Okay, on a more serious note, heres a few questions re this issue:
a) Why do shareholders have no guarantees that they will actually get an FP well completed with this money? Management indicate that they intend to hand over $350k to ADX for cost overruns and they suggest they will sink $150k in fees etc just to do the CR (more than half of that goes to Mr Lee and the other underwriters). Thats half a mil down the tube before the money is even raised. Not only this but they reserve the right to spend the money elsewhere if they so desire, ie "The Board reserves the right to alter the way funds are applied on this basis".

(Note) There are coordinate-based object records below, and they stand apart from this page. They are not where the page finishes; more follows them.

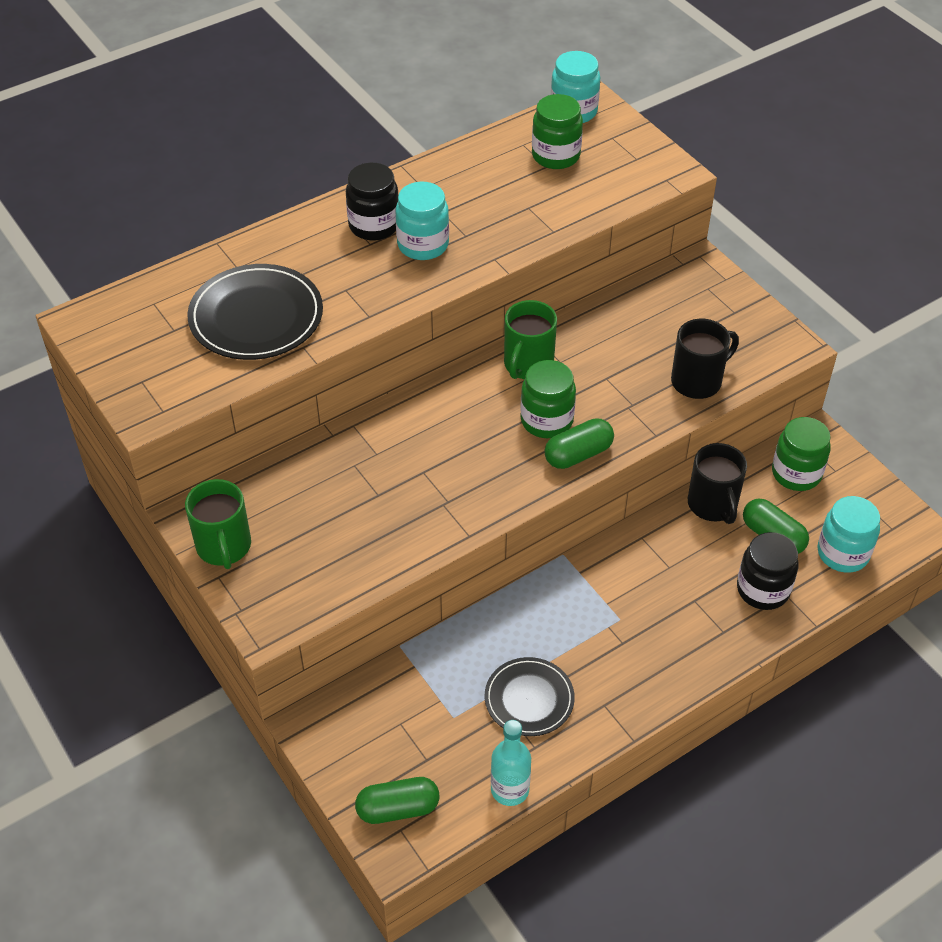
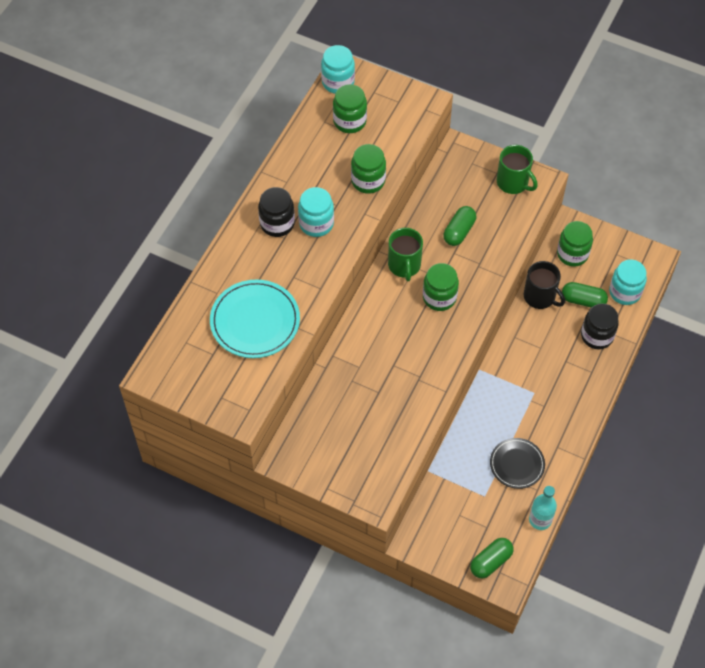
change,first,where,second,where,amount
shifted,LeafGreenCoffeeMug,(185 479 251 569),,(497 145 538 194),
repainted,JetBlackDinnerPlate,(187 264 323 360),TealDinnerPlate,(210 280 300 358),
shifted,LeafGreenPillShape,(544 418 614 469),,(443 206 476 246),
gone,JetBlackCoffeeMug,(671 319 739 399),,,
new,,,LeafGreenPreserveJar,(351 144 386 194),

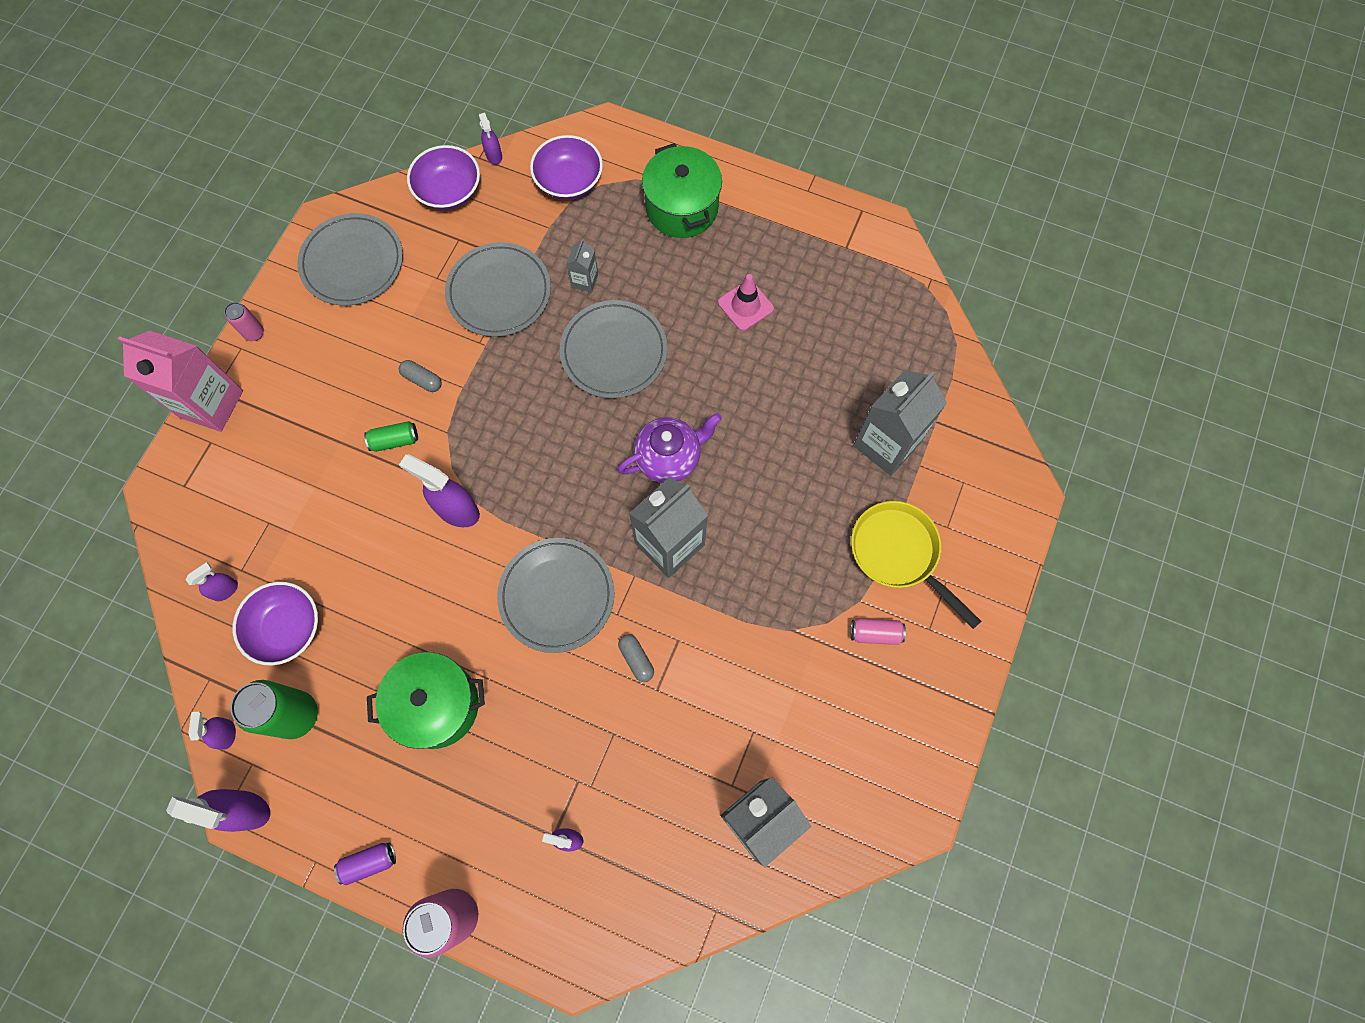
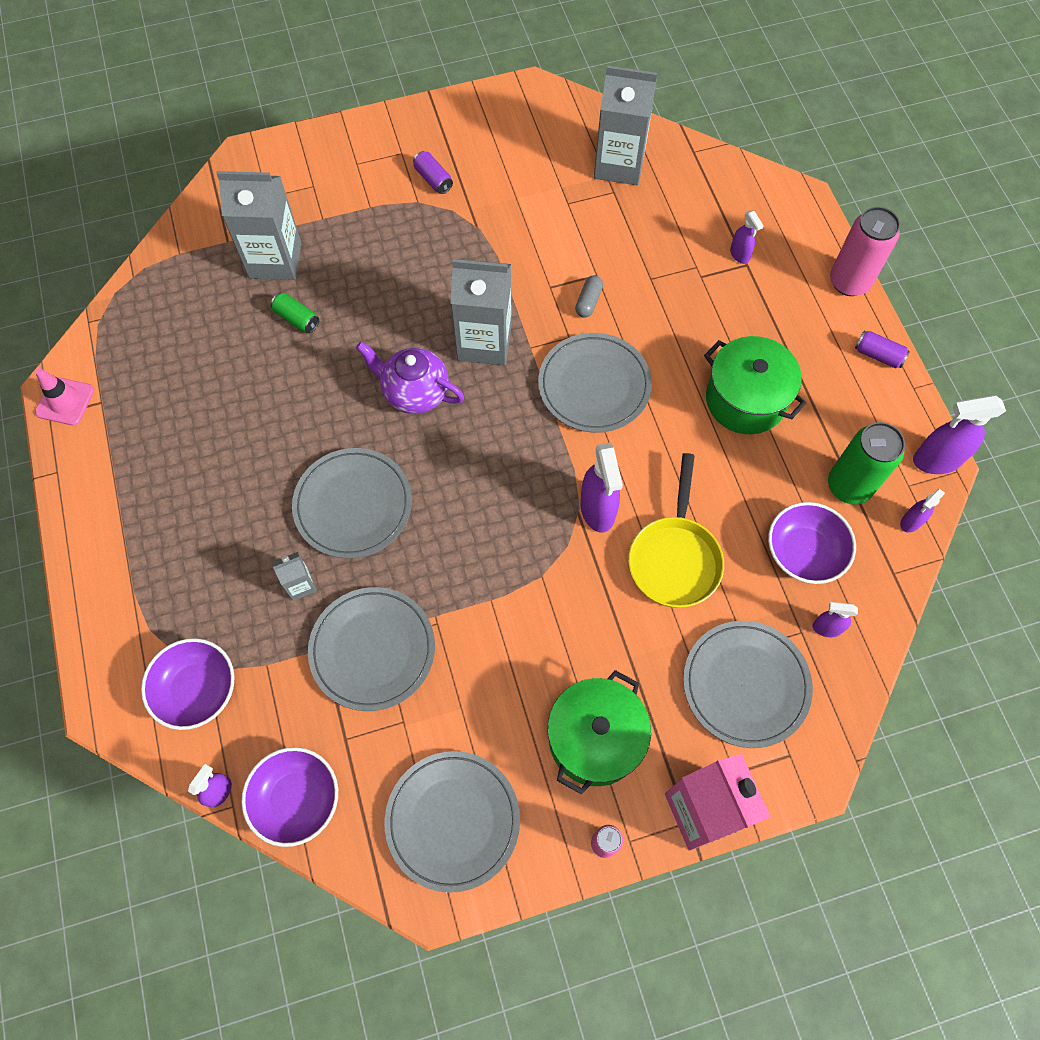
change,first,where,second,where,amount
rotated,RoyalPurpleSprayBottle,(166 789 270 832),,(913 395 1006 474),75 degrees counterclockwise
shifted,LeafGreenSodaCan,(364 421 418 452),,(271 293 319 333),
gone,GrayPillShape,(399 360 442 392),,,
shifted,LeafGreenCookingPot,(642 143 722 238),,(548 670 651 795),
shifted,PinkTrafficCone,(718 274 774 331),,(35 368 94 426),
shifted,YellowSkillet,(851 501 981 629),,(628 453 724 608),
repainted,PinkSodaCan,(851 618 906 645),RoyalPurpleSodaCan,(413 151 453 194),
new,,,GrayDinnerPlate,(683 621 813 748),

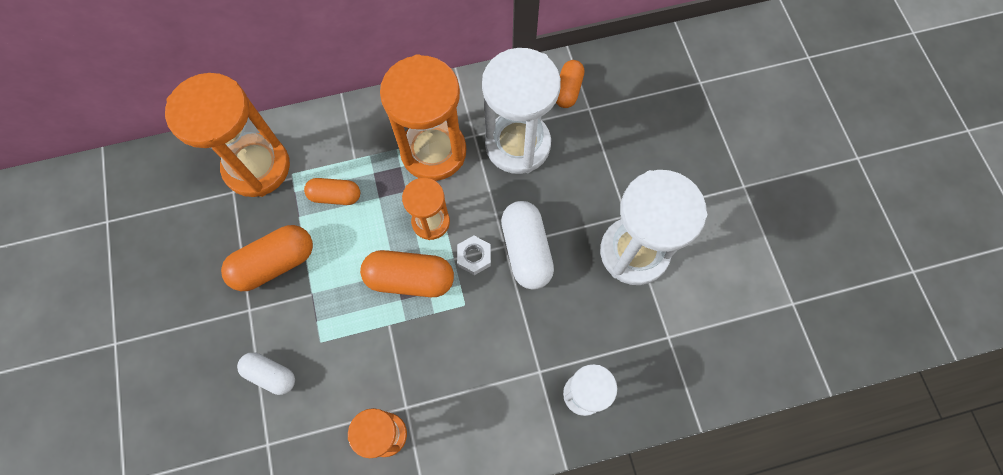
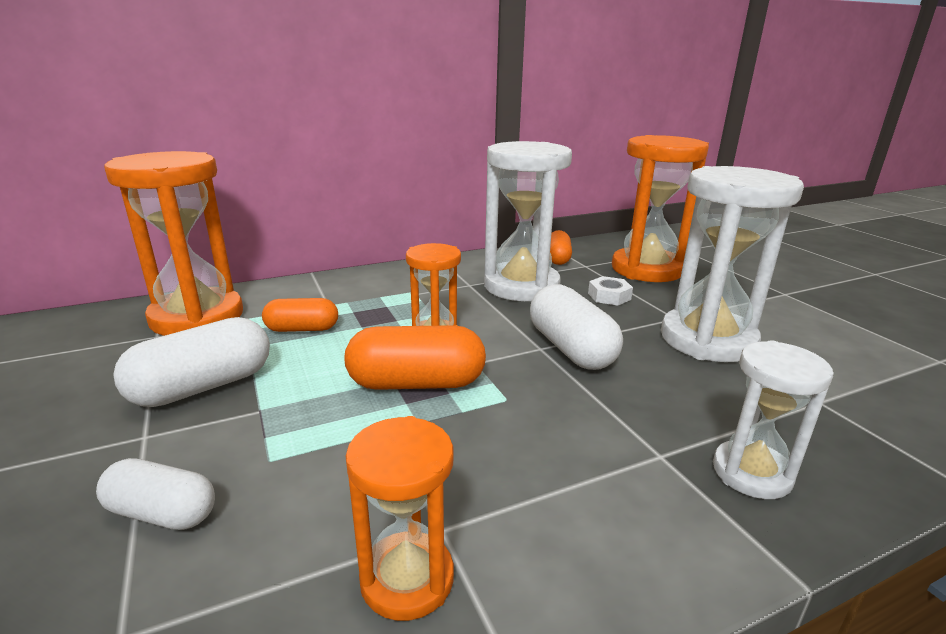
change,first,where,second,where,amount
repainted,OrangePillShape,(221 225 313 291),WhitePillShape,(113 317 270 407),
shifted,OrangeSandTimer,(380 54 466 181),,(612 135 709 282),
shifted,WhiteHexNut,(457 236 491 275),,(588 276 633 306),

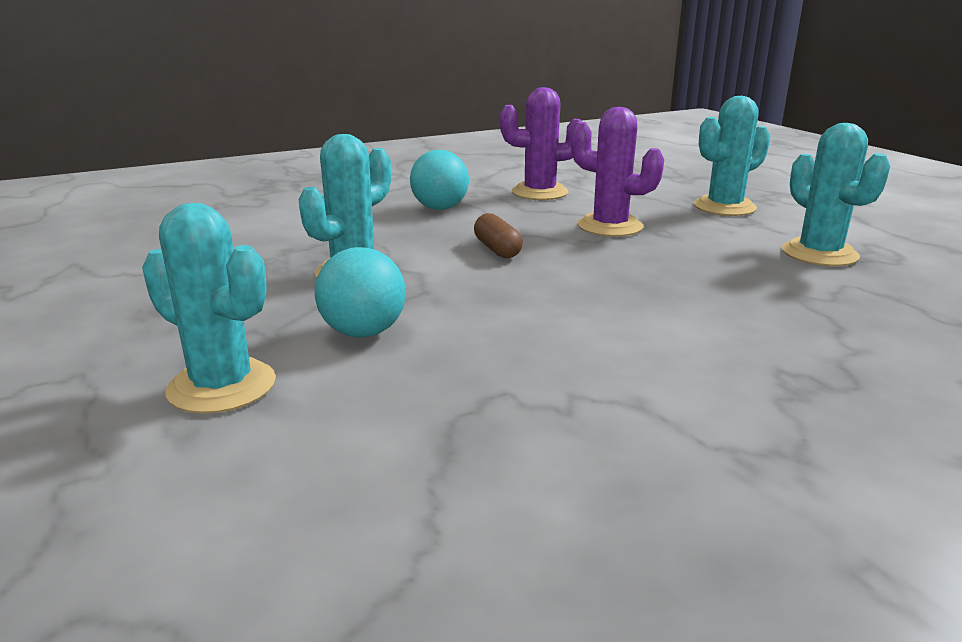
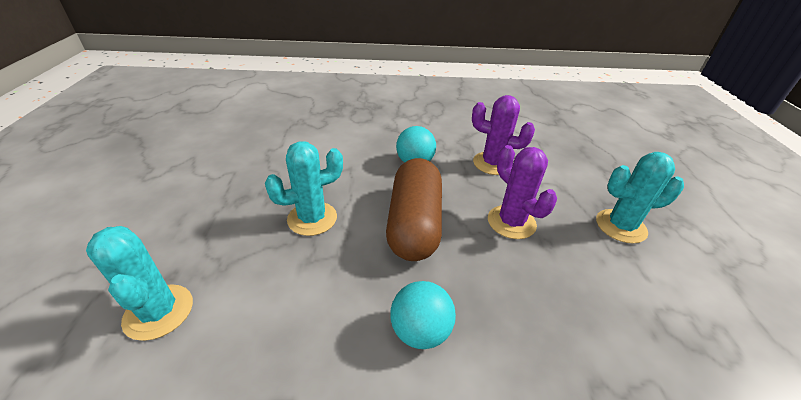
change,first,where,second,where,amount
shifted,TealBall,(315 247 406 337),,(390 281 456 349),
scaled,DarkBrownPillShape,(474 213 523 258),,(386 158 442 261),x2.32
gone,TealCactus,(782 123 890 266),,,

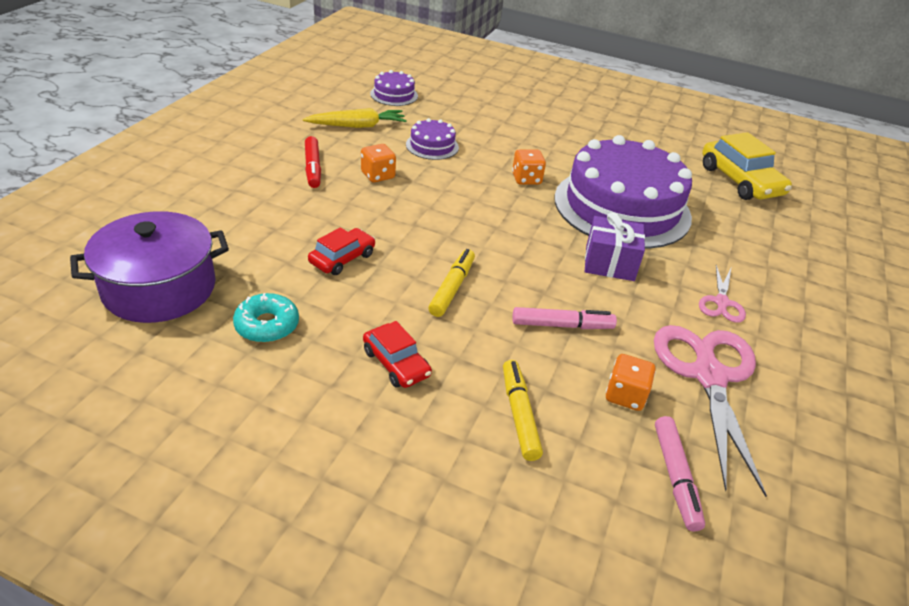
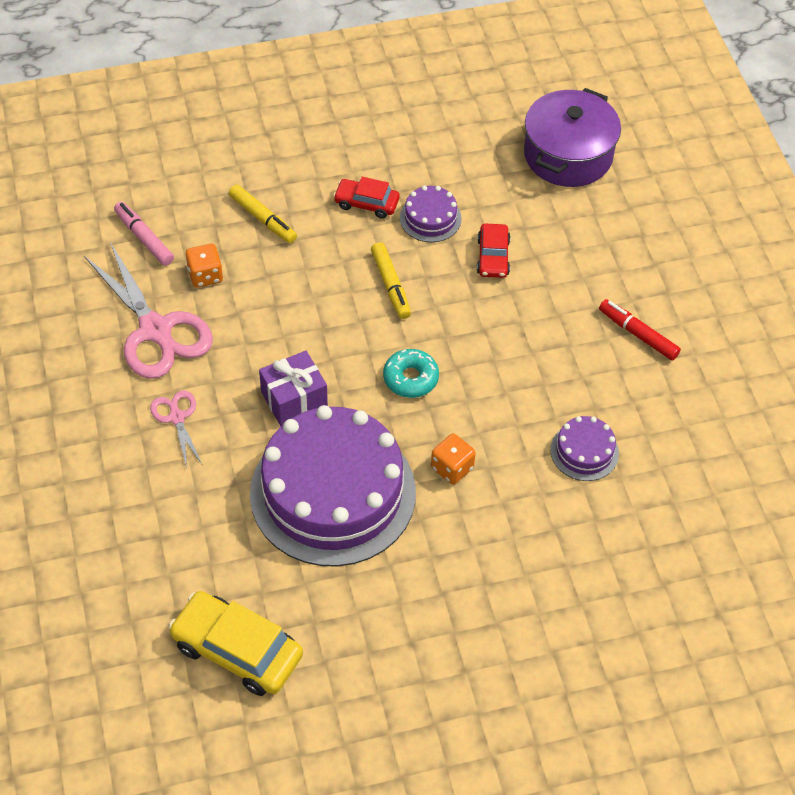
change,first,where,second,where,amount
shifted,TealDonut,(233 293 299 343),,(383 349 439 398),
gone,YellowCarrot,(303 108 407 128),,,
gone,OrangeGameDie,(361 144 396 182),,,
shifted,RoyalPurpleCake,(370 70 418 106),,(400 186 462 242),
gone,PinkMarkerPen,(512 307 617 329),,,

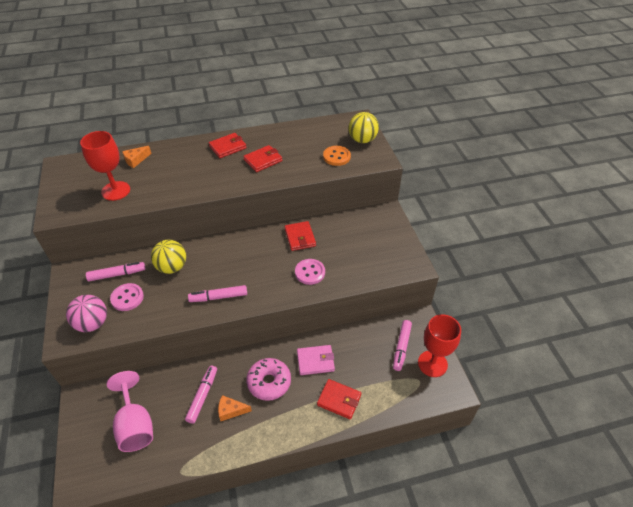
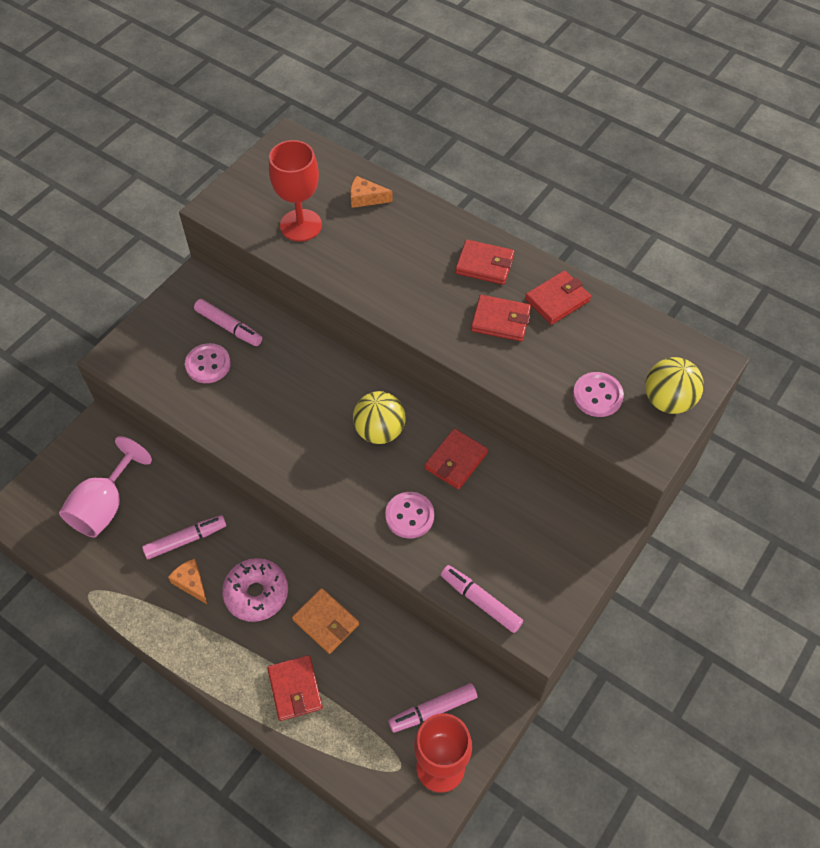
change,first,where,second,where,amount
gone,PinkBall,(66 295 107 332),,,
shifted,YellowBall,(151 240 186 274),,(353 391 405 444),
shifted,PinkMarkerPen,(188 285 247 302),,(441 565 523 633),
repainted,PinkWallet,(297 345 335 375),OrangeWallet,(292 588 359 654),
repainted,OrangeShirtButton,(323 146 351 166),PinkShirtButton,(573 372 624 417),
new,,,CrimsonWallet,(525 271 591 325),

b) Did anybody see this $350k cost overrun as a liability in the company's recent financial report or annual report released a week ago? Thats a big amount given the company is next to broke. My calculations based on what I saw in the report suggested that the company probably had about $335k after current liabilities were taken into consideration. But this $350k liability wasn't included as far as I could see. So what exactly was and is the company's real financial position given this revelation? Do the liabilities currently exceed the cash?
c) Is there not a conflict of interest in a director being an underwriter to the offer? The doc indicates that Mr Lee doesn't intent to keep all of the shares, ie he intends to offload them onto others. This isn't unusual for an underwriter but like all underwriters he presumably desires to make a profit on the deal which usually involves the market price for the securities staying up such that they can be unloaded, and more importantly that the subscribers can't actually buy them cheaper elsehwere. So does this not create a situation whereby somebody who is in a position to influence the share price, ie a director of the company, is actually a dealer in its securities? How is this not a conflict of interest?
d) If as a paid director of the company Mr Lee is already aware of or in contract with investors interested in buying VIL securities why is the company entering into an underwriting agreement with Mr Lee as a middleman with him taking a 6% fee rather than him arranging for a direct placement between said investors and the company with which he is a director? Surely if offloading the securities is his stated intent then he already has some idea who he will be offloading them to?
All just questions that are running around in my head when I read this doc. My thoughts and opinions only. I hope FP is a success and have waited years to see the outcome. In fact I just hope there is an FP#2 for everybodys sake. At least then all that have lost so much will have closure on this horrible ordeal. I hope that my fears here are unfounded.